Durante um café com parlamentares da bancada evangélica no Palácio do Planalto, na manhã de 11 de julho, Jair Bolsonaro entregou o jogo: literalmente lamentou que, por lei, o presidente deva escolher e empossar reitores indicados pelas listas tríplices das instituições federais de ensino. Formadas pelos três candidatos mais votados em eleições dentro das universidades, as listas são uma maneira de garantir a autonomia universitária.
“Ali virou terra deles, eles é que mandam. Tanto é que as listas tríplices que chegam pra nós muitas vezes não temos como fugir, é do PT, do PCdoB ou do PSOL. Agora o que puder fugir, logicamente pode ter um voto só, mas nós estamos optando por essa pessoa”, declarou Bolsonaro, sinalizando a intenção de privilegiar candidatos alinhados a ele para ocupar as reitorias, independentemente das escolhas expressas pelas comunidades acadêmicas - professores, funcionários e alunos.
O discurso é o mesmo do ministro Educação Abraham Weintraub. “Uma parte dos reitores veio do passado e tem ligação com PSTU, PSOL, PT, essas coisas maravilhosas. Mas tem uma parte que não é”, ele disse em entrevista ao Estadão no fim de agosto. A expectativa é que a escolha de reitores mais abertos ao bolsonarismo poderia contribuir para a adesão das universidades ao Future-se, programa proposto pelo governo federal que prevê que as universidades e institutos federais contratem uma organização social para gerir suas atividades e tenham investimento privado.

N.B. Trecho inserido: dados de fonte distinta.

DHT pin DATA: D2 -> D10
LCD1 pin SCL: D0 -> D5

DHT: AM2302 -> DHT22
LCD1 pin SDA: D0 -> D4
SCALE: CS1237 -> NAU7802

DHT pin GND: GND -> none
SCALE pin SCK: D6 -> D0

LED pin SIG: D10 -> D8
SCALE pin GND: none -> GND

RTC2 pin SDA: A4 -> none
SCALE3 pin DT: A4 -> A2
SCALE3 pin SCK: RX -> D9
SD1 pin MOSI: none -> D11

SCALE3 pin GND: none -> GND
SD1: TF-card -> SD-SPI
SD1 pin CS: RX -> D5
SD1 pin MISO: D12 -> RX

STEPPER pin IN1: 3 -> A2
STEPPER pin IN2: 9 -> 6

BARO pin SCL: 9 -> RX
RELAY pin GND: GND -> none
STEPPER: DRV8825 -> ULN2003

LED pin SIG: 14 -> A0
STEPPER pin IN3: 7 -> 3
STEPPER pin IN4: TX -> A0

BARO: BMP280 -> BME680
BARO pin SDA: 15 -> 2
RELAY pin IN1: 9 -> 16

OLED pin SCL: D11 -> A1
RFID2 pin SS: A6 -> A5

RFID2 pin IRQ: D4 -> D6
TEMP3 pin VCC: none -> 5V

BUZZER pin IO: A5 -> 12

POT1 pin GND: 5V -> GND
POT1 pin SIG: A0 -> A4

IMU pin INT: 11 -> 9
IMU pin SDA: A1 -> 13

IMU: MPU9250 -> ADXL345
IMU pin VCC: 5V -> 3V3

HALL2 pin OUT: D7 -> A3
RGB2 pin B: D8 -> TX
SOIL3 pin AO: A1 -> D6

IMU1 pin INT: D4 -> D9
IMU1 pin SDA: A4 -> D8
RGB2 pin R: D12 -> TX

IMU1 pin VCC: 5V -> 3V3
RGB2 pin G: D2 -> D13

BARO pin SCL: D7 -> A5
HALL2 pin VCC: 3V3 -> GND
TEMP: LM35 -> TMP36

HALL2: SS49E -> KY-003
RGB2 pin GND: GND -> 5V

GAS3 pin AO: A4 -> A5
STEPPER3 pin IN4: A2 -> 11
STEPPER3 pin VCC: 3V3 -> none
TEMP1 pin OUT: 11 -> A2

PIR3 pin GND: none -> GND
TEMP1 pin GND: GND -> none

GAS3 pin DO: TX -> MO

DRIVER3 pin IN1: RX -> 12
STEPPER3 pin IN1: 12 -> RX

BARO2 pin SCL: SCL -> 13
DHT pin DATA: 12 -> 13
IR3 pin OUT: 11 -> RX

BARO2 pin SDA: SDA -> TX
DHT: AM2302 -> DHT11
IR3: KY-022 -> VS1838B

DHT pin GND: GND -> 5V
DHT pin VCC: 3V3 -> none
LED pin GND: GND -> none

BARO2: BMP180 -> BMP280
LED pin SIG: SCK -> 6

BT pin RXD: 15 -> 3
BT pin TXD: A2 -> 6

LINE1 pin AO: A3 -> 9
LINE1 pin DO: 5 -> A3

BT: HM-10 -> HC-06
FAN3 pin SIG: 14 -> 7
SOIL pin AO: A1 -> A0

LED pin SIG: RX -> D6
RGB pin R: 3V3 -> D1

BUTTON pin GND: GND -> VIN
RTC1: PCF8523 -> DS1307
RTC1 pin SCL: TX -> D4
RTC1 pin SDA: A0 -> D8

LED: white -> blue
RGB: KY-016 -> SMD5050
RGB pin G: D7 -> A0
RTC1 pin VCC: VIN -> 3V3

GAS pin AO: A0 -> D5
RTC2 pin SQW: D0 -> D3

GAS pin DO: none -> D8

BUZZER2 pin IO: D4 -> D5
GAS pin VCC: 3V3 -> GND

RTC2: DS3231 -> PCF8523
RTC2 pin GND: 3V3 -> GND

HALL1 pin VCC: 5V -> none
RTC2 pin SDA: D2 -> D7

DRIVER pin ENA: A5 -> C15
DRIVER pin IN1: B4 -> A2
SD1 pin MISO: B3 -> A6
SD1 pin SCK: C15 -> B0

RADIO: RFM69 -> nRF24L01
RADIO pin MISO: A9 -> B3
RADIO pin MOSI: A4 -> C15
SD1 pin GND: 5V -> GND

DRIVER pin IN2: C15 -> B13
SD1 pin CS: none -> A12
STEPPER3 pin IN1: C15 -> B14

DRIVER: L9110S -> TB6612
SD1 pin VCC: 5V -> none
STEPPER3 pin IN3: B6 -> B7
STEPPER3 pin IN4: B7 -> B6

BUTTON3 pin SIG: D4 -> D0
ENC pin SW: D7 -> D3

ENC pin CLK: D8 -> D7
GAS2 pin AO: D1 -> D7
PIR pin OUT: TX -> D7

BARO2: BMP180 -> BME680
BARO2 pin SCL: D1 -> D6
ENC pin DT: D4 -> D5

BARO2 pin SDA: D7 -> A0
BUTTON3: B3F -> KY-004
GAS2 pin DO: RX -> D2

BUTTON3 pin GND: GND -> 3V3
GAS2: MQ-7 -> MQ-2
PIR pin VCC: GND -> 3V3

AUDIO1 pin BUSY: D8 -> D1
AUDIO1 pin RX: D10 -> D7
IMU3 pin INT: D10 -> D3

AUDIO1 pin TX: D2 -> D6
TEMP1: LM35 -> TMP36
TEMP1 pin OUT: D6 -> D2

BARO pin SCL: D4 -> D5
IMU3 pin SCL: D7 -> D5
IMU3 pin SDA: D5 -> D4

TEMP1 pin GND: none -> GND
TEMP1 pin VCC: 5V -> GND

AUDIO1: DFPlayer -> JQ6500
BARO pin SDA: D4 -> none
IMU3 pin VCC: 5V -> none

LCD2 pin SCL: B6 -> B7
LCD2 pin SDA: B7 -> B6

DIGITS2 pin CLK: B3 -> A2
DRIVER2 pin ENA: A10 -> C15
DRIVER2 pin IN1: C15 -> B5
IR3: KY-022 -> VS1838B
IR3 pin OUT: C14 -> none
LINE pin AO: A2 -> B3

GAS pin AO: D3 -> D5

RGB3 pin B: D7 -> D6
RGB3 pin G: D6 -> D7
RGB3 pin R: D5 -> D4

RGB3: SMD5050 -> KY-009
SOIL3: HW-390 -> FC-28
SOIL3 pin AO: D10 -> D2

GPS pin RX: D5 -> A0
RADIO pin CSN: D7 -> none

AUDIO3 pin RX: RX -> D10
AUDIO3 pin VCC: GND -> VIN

Embora Bolsonaro critique o aparelhamento das instituições por partidos de esquerda ou centro-esquerda, em governos anteriores os reitores empossados eram eleitos pelas próprias comunidades acadêmicas – e os presidentes apenas chancelavam o resultado dessas consultas internas, nomeando os primeiros colocados na lista. Essa tradição se repetiu por 15 anos – e foi rompida justamente pelo novo governo.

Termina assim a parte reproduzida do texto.